April 24 Tuesday – Francis Hopkinson Smith sent Sam a humorous and clever way of announcing the date of the Water Color Dinner, May 3 — An oversized “Bondsmen’s Oath” certificate with official “seal” and Hopkinson’s signature testified to the ticket as his property [MTP]. See Apr. 27.

April 23, 1888 Monday

April 23 Monday – Intended U.S. publication date for Mark Twain’s Library of Humor [Mar. 7 to Chatto].

Frederick J. Hall for Webster & Co. wrote a note to Sam that his “favor received and contents noted.
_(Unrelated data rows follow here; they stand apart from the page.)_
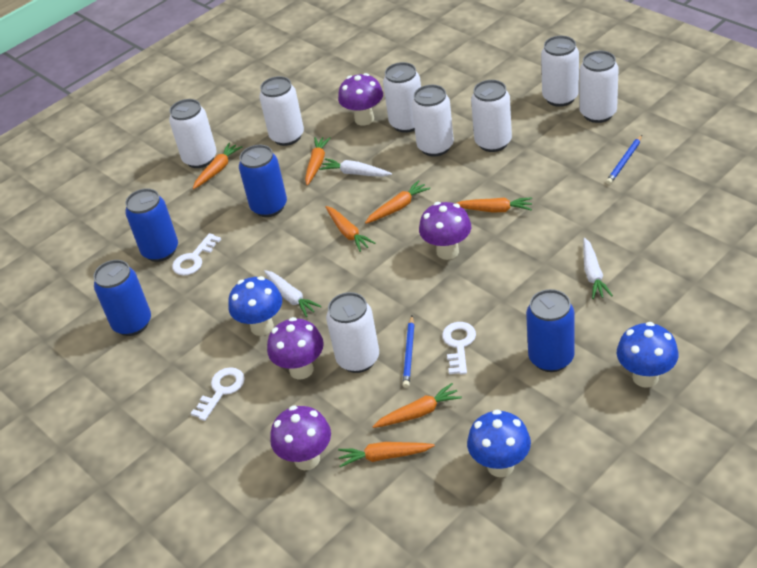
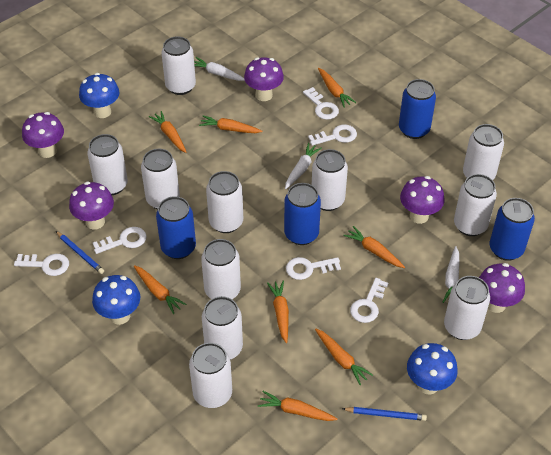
orange carrot: 7 -> 8
purple mushroom: 4 -> 5
white can: 8 -> 11
white key: 3 -> 6

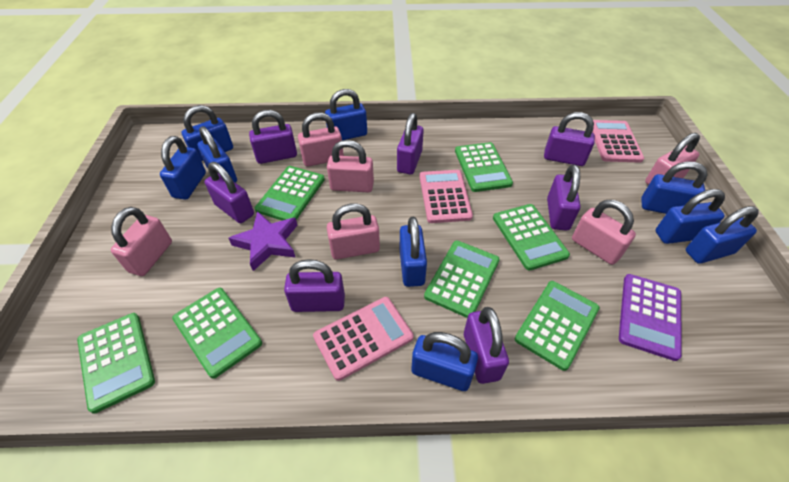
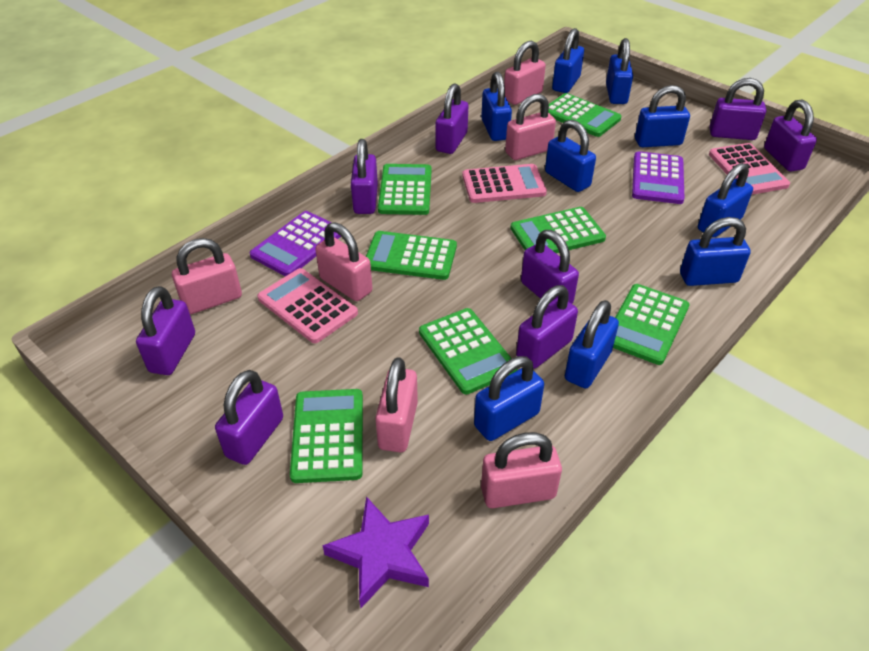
purple calculator: 1 -> 2
purple padlock: 7 -> 8

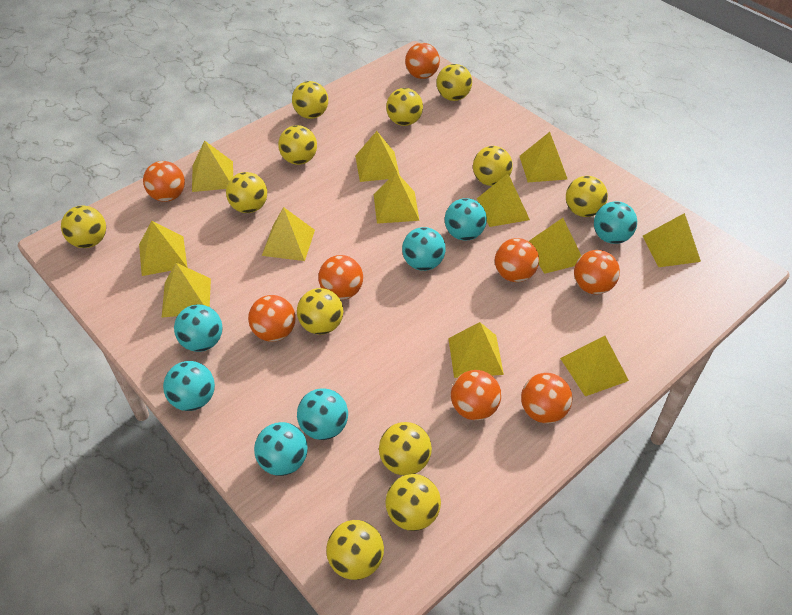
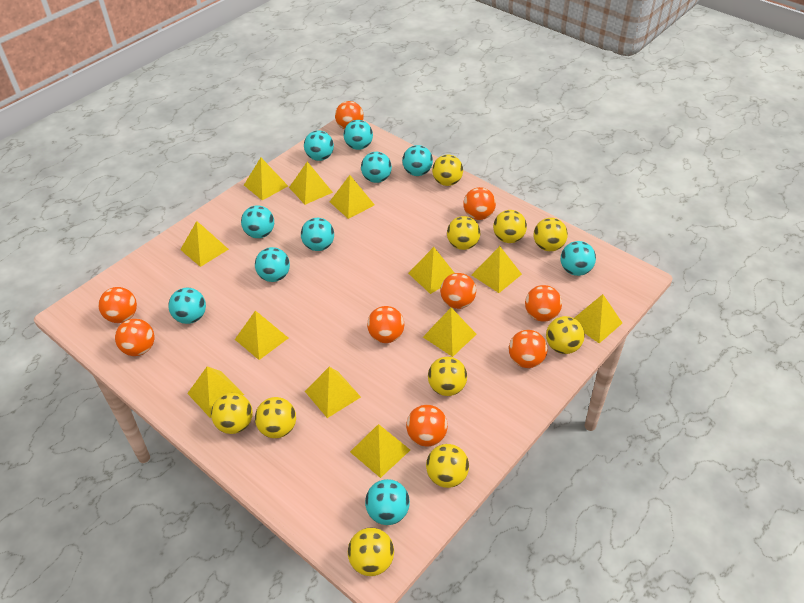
orange ball: 8 -> 9
turquoise ball: 7 -> 10
yellow ball: 12 -> 10

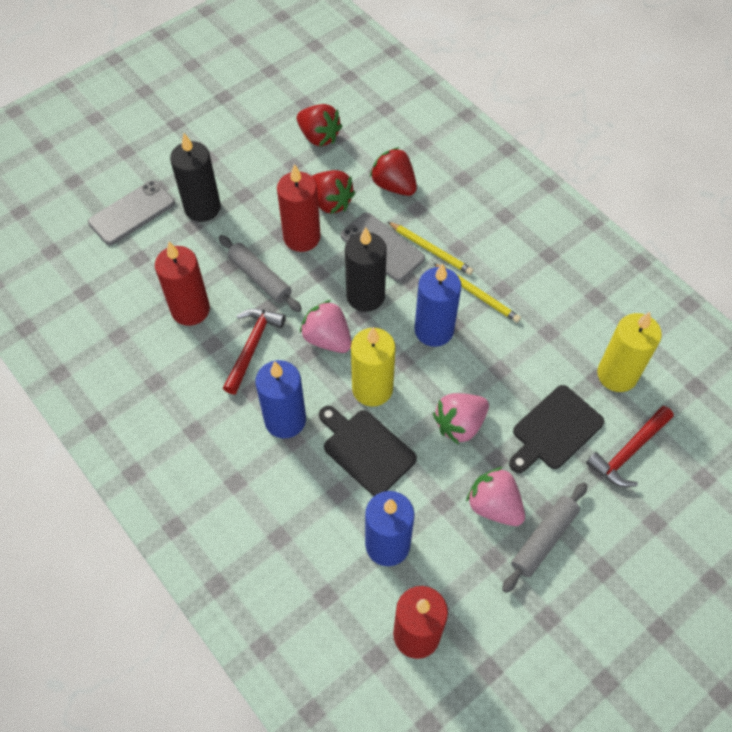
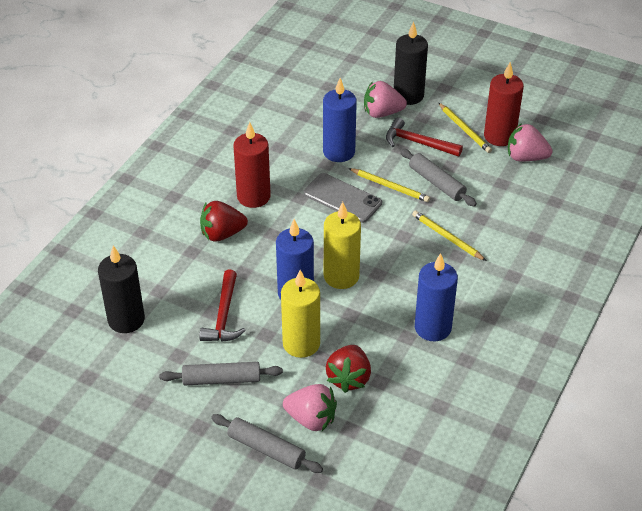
black cutting board: 2 -> 0
grey phone: 2 -> 1
grey rolling pin: 2 -> 3
red candle: 3 -> 2
red strawberry: 3 -> 2
yellow pencil: 2 -> 3

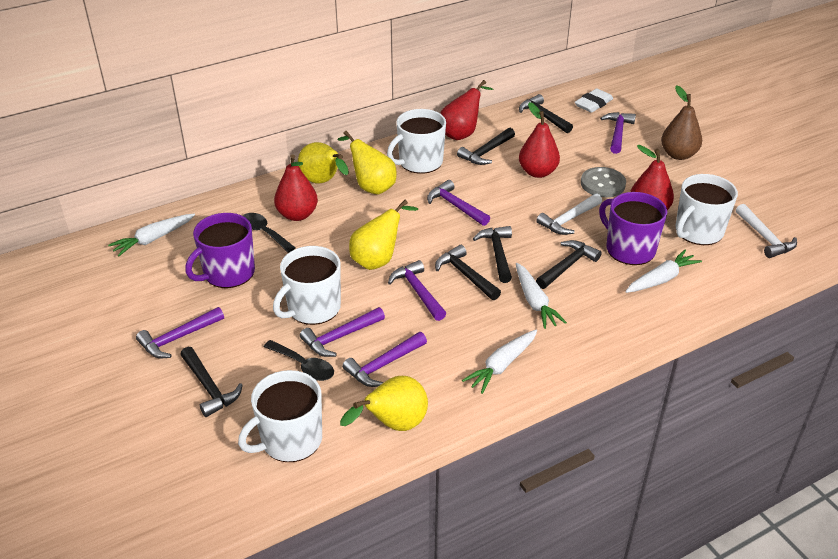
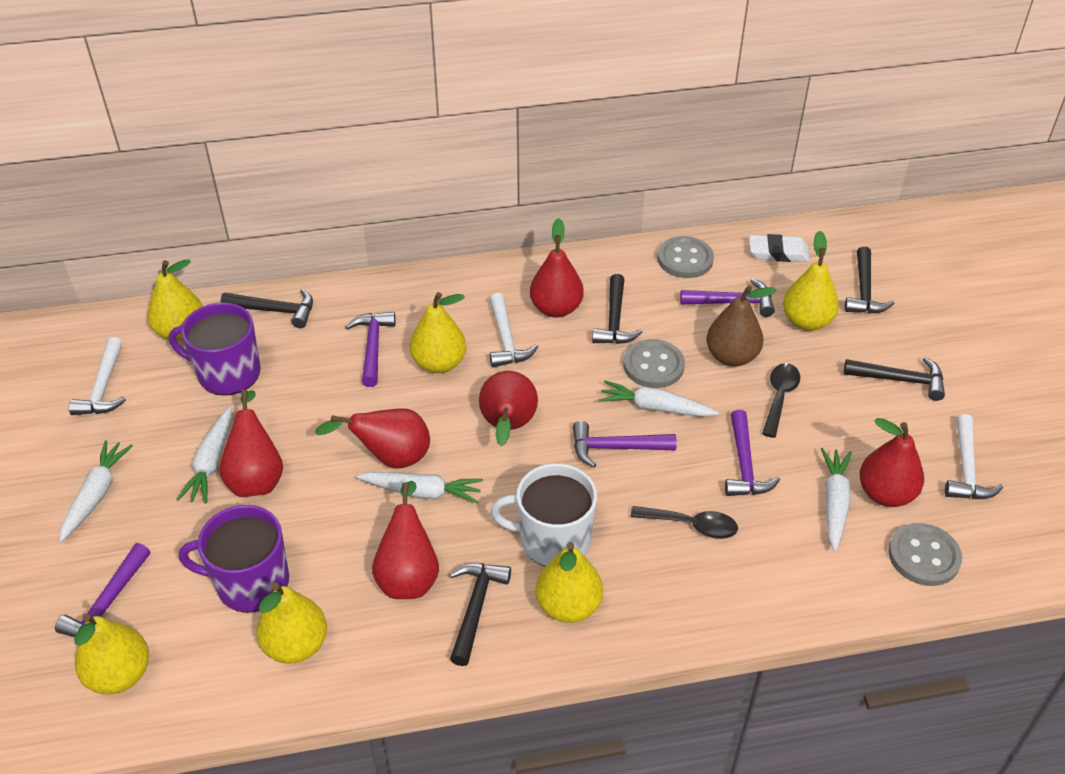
black hammer: 6 -> 5
grey button: 1 -> 3
purple hammer: 6 -> 5
red pear: 4 -> 6
white carrot: 4 -> 5
white hammer: 2 -> 3
white mug: 4 -> 1
yellow pear: 4 -> 6

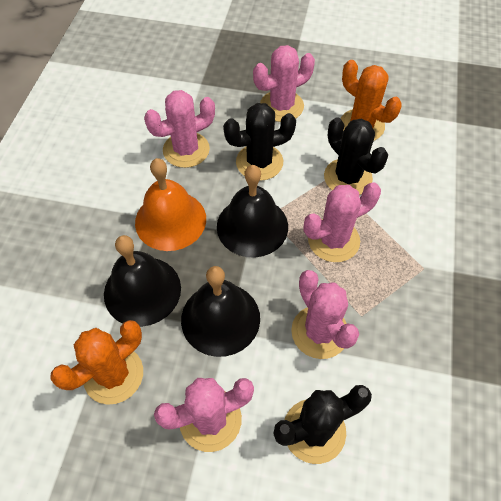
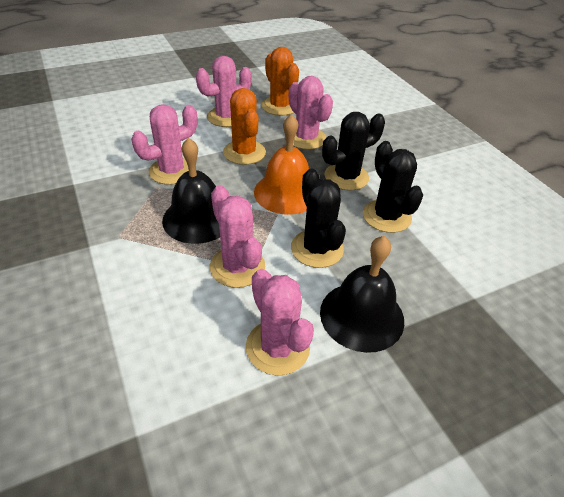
black bell: 3 -> 2

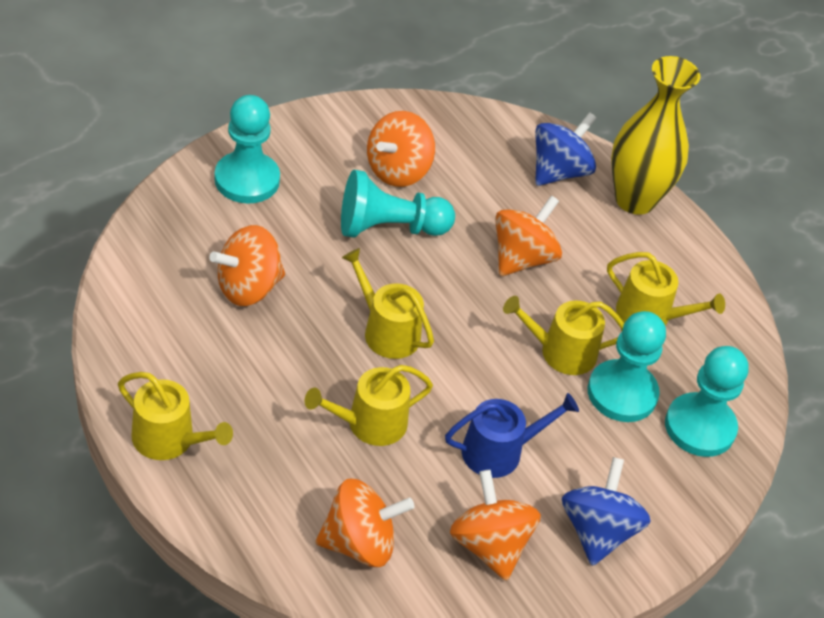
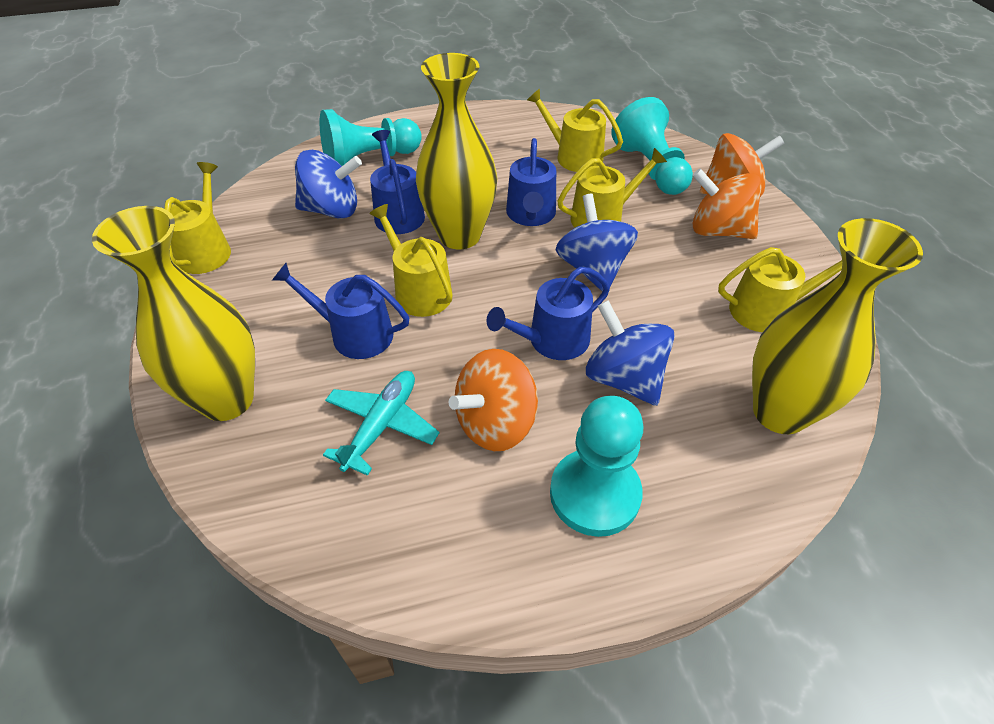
blue spinning top: 2 -> 3
blue watering can: 1 -> 4
orange spinning top: 5 -> 3
turquoise pawn: 4 -> 3
turquoise plane: 0 -> 1
yellow vase: 1 -> 3

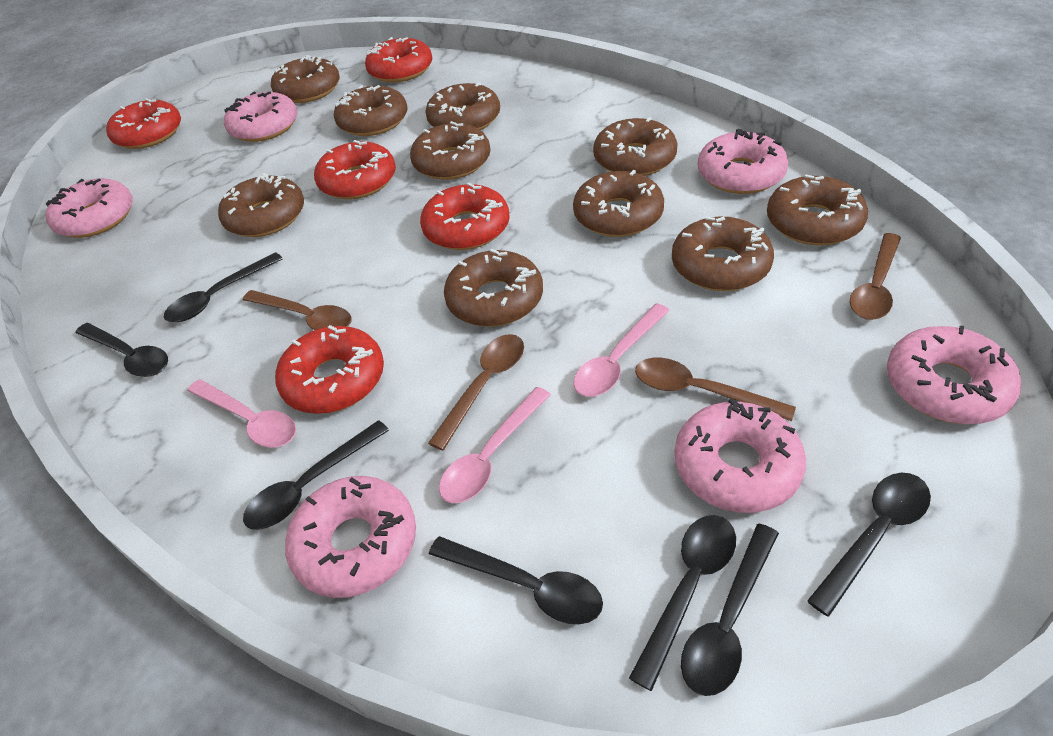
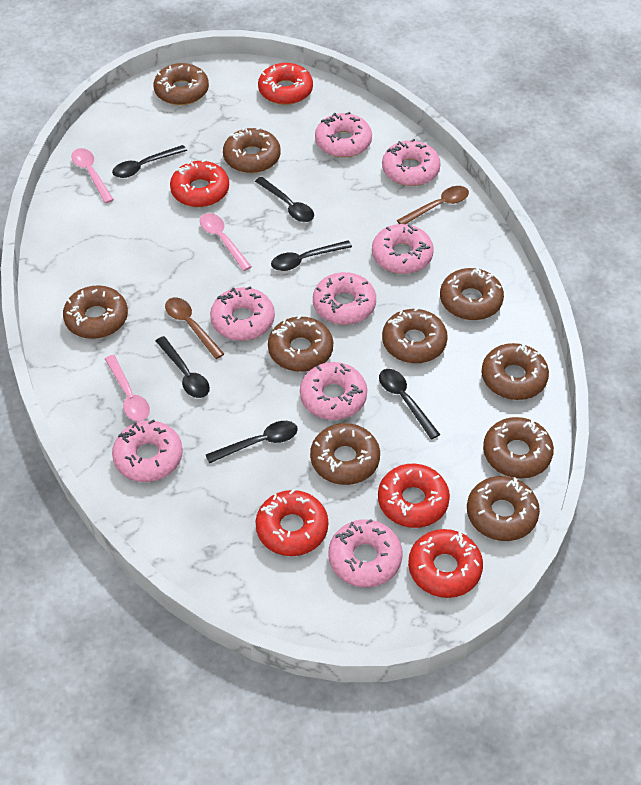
black spoon: 7 -> 6
brown spoon: 4 -> 2
pink donut: 6 -> 8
Will you kindly let me know when you will be here?” Hall had to move on Apr. 26-27 [MTP].

April 21, 1888 Saturday

April 21 Saturday – This was the intended Canadian publication date for Mark Twain’s Library of Humor, published by Dawson Brothers of Montreal, but it was held up by a shipment error of the printer’s plates [Mar. 7 to Chatto; MTNJ 3: 376n248]. Sam returned home to Hartford from Montreal.

April 20, 1888 Friday

April 20 Friday – London publication date for Mark Twain’s Library of Humor [Mar. 7 to Chatto; MTNJ 3: 376n248]. Sam was in Montreal.

Andrew Chatto wrote to Sam that they had “just completed the formal publication of your Library of American Humor by the sale of a few early copies” [MTP].

April 19, 1888 Thursday

April 19 Thursday – In Hartford Sam responded to a letter from his mother-in-law, Olivia Lewis Langdon (not extant, but from Sam’s letter, about Apr. 12), mostly about Livy, who was “getting steadily along & regaining her health by sure degrees.” Livy missed the late Dr. Cincinnatus Taft, but was “thoroughly satisfied” with the current physician, Dr. E.W.

April 17, 1888 Tuesday

April 17 Tuesday – In Hartford Sam finished his Apr. 15 letter to Robert Louis StevensonLivy was better (Sam likened her to a battered ship “slowly undergoing repairs”), and would be out of her sick room in about a week he thought.

April 16, 1888 Monday

April 16 Monday – Louise M. Madden wrote from Chicago for Sam’s autograph [MTP].

L..       Loisette for Loisettian School wrote to Sam that he was going to “reply to the unmemorial blackguards who beginning a few years ago with slight misrepresentation have advanced from my silence & forebearance to lies pure & simple” [MTP].

April 15, 1888 Sunday

April 15 Sunday – Matthew Arnold died while running to catch a tram in Liverpool. He was 65.

In Hartford Sam began a letter to Robert Louis Stevenson, which he would finish on Apr. 17, in response to Stevenson’s Apr. 13 letter.

April 14, 1888 Saturday

April 14 Saturday – Frederick J. Hall for Webster & Co. wrote to Sam, “sorry indeed to hear of the sickness in your family.” Hall wrote that Webster would be in Fredonia when the book was published and had volunteered to run over to Canada and register “on the other side” [MTP].

April 13, 1888 Friday

April 13 Friday – In Hartford Sam responded to Lorettus S. Metcalf, editor of Forum Magazine.

When I left you I found that Mrs. Clemens’s attack was diptheria — & that she was perilously ill. That stopped the Arnold-article on the spot, of course…. This afternoon one of the children has gone to bed ailing. These are not good times in which to write magazine articles [MTP].